# Work instruction
Each entry has to be reproduced in full, exactly as given.

# Records shown
Segment Open

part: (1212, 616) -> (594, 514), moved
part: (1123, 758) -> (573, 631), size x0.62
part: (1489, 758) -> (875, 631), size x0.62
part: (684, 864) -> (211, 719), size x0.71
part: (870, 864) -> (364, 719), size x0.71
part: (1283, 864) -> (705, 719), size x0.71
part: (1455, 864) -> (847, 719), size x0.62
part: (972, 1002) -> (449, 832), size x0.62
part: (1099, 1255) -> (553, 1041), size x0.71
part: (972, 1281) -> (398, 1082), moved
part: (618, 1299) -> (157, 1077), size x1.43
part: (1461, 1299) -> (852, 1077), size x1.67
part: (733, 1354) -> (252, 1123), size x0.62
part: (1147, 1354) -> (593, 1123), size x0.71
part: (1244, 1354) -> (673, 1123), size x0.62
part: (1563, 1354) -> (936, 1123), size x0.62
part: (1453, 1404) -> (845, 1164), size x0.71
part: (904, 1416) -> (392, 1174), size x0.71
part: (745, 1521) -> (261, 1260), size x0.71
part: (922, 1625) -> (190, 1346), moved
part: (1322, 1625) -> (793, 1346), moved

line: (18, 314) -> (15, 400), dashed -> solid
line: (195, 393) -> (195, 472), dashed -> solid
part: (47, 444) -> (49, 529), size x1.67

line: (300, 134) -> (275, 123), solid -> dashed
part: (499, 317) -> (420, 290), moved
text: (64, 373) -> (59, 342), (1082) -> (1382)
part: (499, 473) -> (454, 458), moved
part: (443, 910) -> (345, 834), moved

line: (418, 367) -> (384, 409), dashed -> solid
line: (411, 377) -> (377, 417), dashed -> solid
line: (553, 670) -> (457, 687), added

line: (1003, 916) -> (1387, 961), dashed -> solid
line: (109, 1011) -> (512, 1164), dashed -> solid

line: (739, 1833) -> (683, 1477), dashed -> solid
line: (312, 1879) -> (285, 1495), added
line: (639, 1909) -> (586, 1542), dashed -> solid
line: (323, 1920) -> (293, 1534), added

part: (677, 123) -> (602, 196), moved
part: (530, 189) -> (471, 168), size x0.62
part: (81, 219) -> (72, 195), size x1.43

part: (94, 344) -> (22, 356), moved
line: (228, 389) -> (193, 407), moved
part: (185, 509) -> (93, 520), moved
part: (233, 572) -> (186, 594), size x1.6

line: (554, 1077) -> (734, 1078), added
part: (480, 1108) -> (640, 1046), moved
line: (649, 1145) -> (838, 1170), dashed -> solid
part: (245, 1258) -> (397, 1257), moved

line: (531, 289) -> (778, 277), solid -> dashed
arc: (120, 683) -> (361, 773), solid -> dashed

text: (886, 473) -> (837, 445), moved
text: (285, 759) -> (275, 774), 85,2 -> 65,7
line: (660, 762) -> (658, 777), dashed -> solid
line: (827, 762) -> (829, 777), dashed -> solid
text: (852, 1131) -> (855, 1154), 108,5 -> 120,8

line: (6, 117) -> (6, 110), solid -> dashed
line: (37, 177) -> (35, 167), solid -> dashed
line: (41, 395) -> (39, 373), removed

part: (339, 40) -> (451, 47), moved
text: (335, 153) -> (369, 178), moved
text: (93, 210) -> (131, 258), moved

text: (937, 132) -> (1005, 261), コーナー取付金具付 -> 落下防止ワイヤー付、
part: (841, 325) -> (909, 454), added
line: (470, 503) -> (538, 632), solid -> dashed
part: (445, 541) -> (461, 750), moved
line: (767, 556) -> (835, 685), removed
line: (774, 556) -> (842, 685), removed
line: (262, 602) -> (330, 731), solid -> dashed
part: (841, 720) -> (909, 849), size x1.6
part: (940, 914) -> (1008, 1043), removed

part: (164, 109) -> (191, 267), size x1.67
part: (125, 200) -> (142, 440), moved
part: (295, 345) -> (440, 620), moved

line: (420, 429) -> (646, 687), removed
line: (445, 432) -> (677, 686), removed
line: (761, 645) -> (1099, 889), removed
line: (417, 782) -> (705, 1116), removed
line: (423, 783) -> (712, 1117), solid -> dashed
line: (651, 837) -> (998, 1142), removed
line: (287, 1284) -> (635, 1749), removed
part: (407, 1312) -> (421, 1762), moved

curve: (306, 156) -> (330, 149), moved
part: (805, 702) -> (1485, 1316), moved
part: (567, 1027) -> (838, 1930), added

Segment Closed

# Written answer
part: (1212, 616) -> (594, 514), moved
part: (1123, 758) -> (573, 631), size x0.62
part: (1489, 758) -> (875, 631), size x0.62
part: (684, 864) -> (211, 719), size x0.71
part: (870, 864) -> (364, 719), size x0.71
part: (1283, 864) -> (705, 719), size x0.71
part: (1455, 864) -> (847, 719), size x0.62
part: (972, 1002) -> (449, 832), size x0.62
part: (1099, 1255) -> (553, 1041), size x0.71
part: (972, 1281) -> (398, 1082), moved
part: (618, 1299) -> (157, 1077), size x1.43
part: (1461, 1299) -> (852, 1077), size x1.67
part: (733, 1354) -> (252, 1123), size x0.62
part: (1147, 1354) -> (593, 1123), size x0.71
part: (1244, 1354) -> (673, 1123), size x0.62
part: (1563, 1354) -> (936, 1123), size x0.62
part: (1453, 1404) -> (845, 1164), size x0.71
part: (904, 1416) -> (392, 1174), size x0.71
part: (745, 1521) -> (261, 1260), size x0.71
part: (922, 1625) -> (190, 1346), moved
part: (1322, 1625) -> (793, 1346), moved

line: (18, 314) -> (15, 400), dashed -> solid
line: (195, 393) -> (195, 472), dashed -> solid
part: (47, 444) -> (49, 529), size x1.67

line: (300, 134) -> (275, 123), solid -> dashed
part: (499, 317) -> (420, 290), moved
text: (64, 373) -> (59, 342), (1082) -> (1382)
part: (499, 473) -> (454, 458), moved
part: (443, 910) -> (345, 834), moved

line: (418, 367) -> (384, 409), dashed -> solid
line: (411, 377) -> (377, 417), dashed -> solid
line: (553, 670) -> (457, 687), added

line: (1003, 916) -> (1387, 961), dashed -> solid
line: (109, 1011) -> (512, 1164), dashed -> solid

line: (739, 1833) -> (683, 1477), dashed -> solid
line: (312, 1879) -> (285, 1495), added
line: (639, 1909) -> (586, 1542), dashed -> solid
line: (323, 1920) -> (293, 1534), added

part: (677, 123) -> (602, 196), moved
part: (530, 189) -> (471, 168), size x0.62
part: (81, 219) -> (72, 195), size x1.43

part: (94, 344) -> (22, 356), moved
line: (228, 389) -> (193, 407), moved
part: (185, 509) -> (93, 520), moved
part: (233, 572) -> (186, 594), size x1.6

line: (554, 1077) -> (734, 1078), added
part: (480, 1108) -> (640, 1046), moved
line: (649, 1145) -> (838, 1170), dashed -> solid
part: (245, 1258) -> (397, 1257), moved

line: (531, 289) -> (778, 277), solid -> dashed
arc: (120, 683) -> (361, 773), solid -> dashed

text: (886, 473) -> (837, 445), moved
text: (285, 759) -> (275, 774), 85,2 -> 65,7
line: (660, 762) -> (658, 777), dashed -> solid
line: (827, 762) -> (829, 777), dashed -> solid
text: (852, 1131) -> (855, 1154), 108,5 -> 120,8

line: (6, 117) -> (6, 110), solid -> dashed
line: (37, 177) -> (35, 167), solid -> dashed
line: (41, 395) -> (39, 373), removed

part: (339, 40) -> (451, 47), moved
text: (335, 153) -> (369, 178), moved
text: (93, 210) -> (131, 258), moved

text: (937, 132) -> (1005, 261), コーナー取付金具付 -> 落下防止ワイヤー付、
part: (841, 325) -> (909, 454), added
line: (470, 503) -> (538, 632), solid -> dashed
part: (445, 541) -> (461, 750), moved
line: (767, 556) -> (835, 685), removed
line: (774, 556) -> (842, 685), removed
line: (262, 602) -> (330, 731), solid -> dashed
part: (841, 720) -> (909, 849), size x1.6
part: (940, 914) -> (1008, 1043), removed

part: (164, 109) -> (191, 267), size x1.67
part: (125, 200) -> (142, 440), moved
part: (295, 345) -> (440, 620), moved

line: (420, 429) -> (646, 687), removed
line: (445, 432) -> (677, 686), removed
line: (761, 645) -> (1099, 889), removed
line: (417, 782) -> (705, 1116), removed
line: (423, 783) -> (712, 1117), solid -> dashed
line: (651, 837) -> (998, 1142), removed
line: (287, 1284) -> (635, 1749), removed
part: (407, 1312) -> (421, 1762), moved

curve: (306, 156) -> (330, 149), moved
part: (805, 702) -> (1485, 1316), moved
part: (567, 1027) -> (838, 1930), added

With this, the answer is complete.